No se sabe con exactitud cuál es el detonante de una caída. Podría tratarse del paso de una estrella próxima. Sería un fenómeno raro, aunque no insólito. Hoy ninguna de ellas se acerca lo suficiente, pero los cálculos muestran que, en el plazo de un millón y medio de años, una poco distinguida estrella llamada Gliese 710 atravesará la nube de Oort. Eso promete provocar un caos de órbitas que sin duda arrojará millones de núcleos cometarios hacia el Sol o los hará escapar despedidos hacia el espacio.
Para los que caigan en el sistema solar interior será un viaje muy largo: siglos y siglos de silenciosa trayectoria, lenta al principio y con mayor aceleración a medida que el tirón gravitatorio del astro rey aumente. Ya casi al final de su viaje, si pasan por las cercanías de algún planeta, su trayecto se desviará de forma imprevisible. Acelerando, ralentizándose o incluso dirigiéndose en trayectoria de colisión contra cualquier planeta, como la Tierra.
El temido impacto
La caída de un cometa de regular tamaño tendría efectos devastadores. La extinción de los dinosaurios, hace sesenta millones de años, pudo deberse a un impacto cometario. Si realmente fue así, no será el único. Los cálculos sugieren que podemos esperar un impacto semejante cada treinta millones de años. La cifra coincide con otras extinciones menos famosas, pero incluso más catastróficas que las de los grandes saurios.
No es seguro, de nuevo, que el causante fuera un cometa. Un meteorito de suficiente tamaño habría producido el mismo efecto: enormes cantidades de polvo arrojado a la alta atmósfera, incendios masivos con emisión de colosales cantidades de CO2, bloqueo de la luz solar, súbito efecto invernadero, extinción de las especies vegetales más sensibles y, con ellas, las de animales que dependen de ellas.

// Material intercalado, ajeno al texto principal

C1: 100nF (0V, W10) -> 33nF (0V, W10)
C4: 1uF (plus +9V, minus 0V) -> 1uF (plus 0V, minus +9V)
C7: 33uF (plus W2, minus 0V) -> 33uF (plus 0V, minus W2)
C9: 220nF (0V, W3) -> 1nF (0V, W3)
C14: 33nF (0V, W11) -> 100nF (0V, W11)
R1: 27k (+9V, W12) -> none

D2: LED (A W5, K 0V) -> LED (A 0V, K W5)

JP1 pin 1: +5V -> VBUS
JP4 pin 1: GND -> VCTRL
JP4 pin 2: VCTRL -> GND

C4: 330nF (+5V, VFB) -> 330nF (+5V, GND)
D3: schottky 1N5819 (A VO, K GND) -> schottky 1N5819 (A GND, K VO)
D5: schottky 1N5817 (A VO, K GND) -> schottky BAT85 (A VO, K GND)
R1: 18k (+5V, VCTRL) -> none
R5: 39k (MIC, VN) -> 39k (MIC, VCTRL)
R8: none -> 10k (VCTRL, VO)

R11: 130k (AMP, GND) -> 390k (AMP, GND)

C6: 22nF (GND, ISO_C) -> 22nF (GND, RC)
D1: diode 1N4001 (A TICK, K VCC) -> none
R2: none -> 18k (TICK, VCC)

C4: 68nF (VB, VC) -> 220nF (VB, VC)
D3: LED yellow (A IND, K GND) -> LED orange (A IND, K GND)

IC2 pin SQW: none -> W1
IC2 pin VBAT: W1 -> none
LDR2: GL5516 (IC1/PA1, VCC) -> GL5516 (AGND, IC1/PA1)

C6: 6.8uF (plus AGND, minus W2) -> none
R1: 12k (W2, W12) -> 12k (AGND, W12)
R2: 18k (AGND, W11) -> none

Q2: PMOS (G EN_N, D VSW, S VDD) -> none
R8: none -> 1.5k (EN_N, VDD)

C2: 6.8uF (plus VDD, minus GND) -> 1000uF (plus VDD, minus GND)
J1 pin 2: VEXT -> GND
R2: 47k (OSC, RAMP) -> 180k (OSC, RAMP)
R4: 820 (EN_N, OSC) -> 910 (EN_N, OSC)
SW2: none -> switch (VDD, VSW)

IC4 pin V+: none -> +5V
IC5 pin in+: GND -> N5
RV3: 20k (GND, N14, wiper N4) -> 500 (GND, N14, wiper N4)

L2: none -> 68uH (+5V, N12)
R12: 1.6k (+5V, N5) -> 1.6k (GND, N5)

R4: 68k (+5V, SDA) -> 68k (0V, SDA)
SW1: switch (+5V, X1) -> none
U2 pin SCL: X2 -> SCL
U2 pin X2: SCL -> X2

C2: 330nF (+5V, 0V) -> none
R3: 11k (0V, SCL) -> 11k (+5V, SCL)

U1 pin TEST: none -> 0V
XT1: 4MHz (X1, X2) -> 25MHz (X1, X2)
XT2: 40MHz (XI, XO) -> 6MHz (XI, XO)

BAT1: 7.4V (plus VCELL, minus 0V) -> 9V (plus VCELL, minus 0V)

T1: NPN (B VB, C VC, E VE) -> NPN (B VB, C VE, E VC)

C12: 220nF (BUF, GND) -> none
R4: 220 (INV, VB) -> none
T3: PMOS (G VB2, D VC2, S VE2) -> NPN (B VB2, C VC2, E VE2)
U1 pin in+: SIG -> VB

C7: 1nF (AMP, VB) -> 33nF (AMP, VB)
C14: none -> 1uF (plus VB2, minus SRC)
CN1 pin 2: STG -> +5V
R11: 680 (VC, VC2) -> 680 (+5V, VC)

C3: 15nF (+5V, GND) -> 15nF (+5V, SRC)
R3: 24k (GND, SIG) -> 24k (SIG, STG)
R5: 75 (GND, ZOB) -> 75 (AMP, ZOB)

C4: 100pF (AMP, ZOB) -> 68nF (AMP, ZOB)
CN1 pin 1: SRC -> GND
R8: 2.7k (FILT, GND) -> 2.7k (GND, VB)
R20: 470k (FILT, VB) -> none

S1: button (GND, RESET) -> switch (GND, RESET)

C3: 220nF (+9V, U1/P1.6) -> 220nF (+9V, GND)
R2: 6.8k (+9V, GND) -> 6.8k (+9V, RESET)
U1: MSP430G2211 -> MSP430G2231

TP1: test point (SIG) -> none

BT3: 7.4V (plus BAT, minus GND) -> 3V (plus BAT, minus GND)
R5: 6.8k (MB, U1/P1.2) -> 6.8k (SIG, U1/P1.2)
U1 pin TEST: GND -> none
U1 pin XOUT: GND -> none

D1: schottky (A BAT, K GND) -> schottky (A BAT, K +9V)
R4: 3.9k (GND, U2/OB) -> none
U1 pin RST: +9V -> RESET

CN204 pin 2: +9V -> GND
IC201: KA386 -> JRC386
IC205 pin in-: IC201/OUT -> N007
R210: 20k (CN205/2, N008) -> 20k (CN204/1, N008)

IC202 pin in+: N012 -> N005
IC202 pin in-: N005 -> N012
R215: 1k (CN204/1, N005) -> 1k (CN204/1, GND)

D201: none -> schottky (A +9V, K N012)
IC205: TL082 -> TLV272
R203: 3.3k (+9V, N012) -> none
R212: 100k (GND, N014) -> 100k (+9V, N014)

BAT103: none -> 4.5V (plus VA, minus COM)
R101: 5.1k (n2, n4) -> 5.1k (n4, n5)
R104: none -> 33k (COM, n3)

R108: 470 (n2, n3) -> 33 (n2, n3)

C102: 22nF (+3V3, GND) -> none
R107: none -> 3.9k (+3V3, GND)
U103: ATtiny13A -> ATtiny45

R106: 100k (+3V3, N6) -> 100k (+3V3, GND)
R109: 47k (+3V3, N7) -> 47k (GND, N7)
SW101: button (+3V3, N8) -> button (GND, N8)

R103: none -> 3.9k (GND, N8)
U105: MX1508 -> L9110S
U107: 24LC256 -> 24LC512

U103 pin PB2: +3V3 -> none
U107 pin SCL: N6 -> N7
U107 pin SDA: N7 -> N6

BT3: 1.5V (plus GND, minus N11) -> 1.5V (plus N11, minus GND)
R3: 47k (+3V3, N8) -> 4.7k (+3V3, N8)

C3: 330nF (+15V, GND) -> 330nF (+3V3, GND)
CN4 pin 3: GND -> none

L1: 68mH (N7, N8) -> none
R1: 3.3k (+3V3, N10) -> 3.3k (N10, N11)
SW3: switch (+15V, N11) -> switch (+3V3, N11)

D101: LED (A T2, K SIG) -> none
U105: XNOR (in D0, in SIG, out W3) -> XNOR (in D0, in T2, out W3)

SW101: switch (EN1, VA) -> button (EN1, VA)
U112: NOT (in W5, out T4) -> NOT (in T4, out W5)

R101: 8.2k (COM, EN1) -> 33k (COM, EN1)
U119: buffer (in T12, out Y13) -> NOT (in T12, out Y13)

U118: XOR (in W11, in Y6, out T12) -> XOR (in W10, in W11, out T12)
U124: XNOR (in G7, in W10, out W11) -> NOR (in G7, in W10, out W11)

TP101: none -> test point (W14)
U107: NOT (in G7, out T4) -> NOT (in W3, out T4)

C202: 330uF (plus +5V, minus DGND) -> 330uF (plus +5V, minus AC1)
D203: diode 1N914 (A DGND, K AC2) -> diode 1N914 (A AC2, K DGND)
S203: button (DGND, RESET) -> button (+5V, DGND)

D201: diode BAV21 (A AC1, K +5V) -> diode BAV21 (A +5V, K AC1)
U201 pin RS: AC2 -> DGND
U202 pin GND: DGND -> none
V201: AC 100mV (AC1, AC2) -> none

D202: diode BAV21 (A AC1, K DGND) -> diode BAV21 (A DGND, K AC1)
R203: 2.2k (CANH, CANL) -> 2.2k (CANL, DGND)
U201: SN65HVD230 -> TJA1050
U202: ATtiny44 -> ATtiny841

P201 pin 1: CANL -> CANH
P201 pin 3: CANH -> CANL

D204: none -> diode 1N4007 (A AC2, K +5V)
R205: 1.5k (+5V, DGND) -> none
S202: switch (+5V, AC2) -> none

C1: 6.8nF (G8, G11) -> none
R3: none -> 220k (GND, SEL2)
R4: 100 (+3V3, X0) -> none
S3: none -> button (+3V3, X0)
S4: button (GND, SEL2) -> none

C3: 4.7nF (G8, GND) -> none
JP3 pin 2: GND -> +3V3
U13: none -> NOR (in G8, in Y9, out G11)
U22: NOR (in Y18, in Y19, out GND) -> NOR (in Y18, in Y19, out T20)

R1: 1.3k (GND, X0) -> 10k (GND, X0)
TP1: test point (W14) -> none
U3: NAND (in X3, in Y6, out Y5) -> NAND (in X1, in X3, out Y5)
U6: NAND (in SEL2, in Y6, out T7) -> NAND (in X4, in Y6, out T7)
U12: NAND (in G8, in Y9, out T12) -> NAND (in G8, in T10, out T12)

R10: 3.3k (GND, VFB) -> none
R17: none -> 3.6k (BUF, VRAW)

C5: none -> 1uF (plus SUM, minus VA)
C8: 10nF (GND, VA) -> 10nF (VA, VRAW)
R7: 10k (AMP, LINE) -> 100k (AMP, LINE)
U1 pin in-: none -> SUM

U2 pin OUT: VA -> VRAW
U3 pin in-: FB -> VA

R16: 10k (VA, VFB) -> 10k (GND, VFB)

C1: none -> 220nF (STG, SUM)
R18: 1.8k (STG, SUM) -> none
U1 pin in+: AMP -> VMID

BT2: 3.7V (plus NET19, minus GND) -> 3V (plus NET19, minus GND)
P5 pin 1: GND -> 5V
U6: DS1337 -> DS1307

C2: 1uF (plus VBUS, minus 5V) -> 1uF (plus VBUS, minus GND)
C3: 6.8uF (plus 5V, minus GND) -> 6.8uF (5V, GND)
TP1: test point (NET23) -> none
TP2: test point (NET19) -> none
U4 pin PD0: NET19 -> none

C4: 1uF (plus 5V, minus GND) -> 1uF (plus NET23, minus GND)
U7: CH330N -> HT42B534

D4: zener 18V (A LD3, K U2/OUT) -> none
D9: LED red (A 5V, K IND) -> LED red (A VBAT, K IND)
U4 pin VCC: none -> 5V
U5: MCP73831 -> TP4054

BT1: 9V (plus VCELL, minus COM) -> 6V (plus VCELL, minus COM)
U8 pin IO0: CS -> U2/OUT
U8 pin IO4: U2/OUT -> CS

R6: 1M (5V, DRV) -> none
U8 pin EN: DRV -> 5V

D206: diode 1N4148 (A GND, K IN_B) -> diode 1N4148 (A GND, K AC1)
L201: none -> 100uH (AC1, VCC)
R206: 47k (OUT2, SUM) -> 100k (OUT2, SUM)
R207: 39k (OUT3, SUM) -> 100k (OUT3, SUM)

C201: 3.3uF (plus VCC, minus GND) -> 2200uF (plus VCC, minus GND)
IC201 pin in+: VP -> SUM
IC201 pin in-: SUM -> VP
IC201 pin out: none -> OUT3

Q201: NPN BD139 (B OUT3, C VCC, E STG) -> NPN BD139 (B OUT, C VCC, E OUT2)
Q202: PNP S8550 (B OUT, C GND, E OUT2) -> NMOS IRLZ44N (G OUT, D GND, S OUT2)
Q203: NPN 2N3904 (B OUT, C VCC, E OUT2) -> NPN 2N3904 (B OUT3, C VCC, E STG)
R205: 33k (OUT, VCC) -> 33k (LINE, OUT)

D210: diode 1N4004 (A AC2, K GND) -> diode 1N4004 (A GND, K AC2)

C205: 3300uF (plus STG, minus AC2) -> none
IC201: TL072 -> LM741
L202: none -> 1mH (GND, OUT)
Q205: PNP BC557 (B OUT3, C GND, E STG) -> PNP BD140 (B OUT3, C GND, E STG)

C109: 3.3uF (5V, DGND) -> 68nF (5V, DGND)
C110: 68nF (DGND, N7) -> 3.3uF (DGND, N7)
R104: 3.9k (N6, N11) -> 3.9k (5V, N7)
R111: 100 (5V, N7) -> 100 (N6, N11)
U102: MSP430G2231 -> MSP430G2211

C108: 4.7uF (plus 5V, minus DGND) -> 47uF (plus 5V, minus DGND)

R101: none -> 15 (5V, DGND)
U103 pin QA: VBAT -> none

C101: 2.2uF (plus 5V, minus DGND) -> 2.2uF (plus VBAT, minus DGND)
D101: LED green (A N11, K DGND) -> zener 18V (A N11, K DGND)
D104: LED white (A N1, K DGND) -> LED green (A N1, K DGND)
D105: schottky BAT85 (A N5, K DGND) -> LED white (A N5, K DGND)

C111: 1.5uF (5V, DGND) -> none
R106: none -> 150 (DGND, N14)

Gran número de cometas solo pasan una vez ante la Tierra. Completan su paso tras el Sol y su enorme velocidad los hace perderse de nuevo en el espacio interestelar para no regresar nunca. Otros, atrapados en órbitas cerradas, vuelven con cierta periodicidad, sujeta siempre a los caprichos de las perturbaciones que los planetas pueden ejercer sobre ellos. Uno de estos cometas, elShoemaker-Levy 9, se estrelló contra Júpiter en verano de 1994 ante los ojos asombrados de los astrónomos de todo el mundo.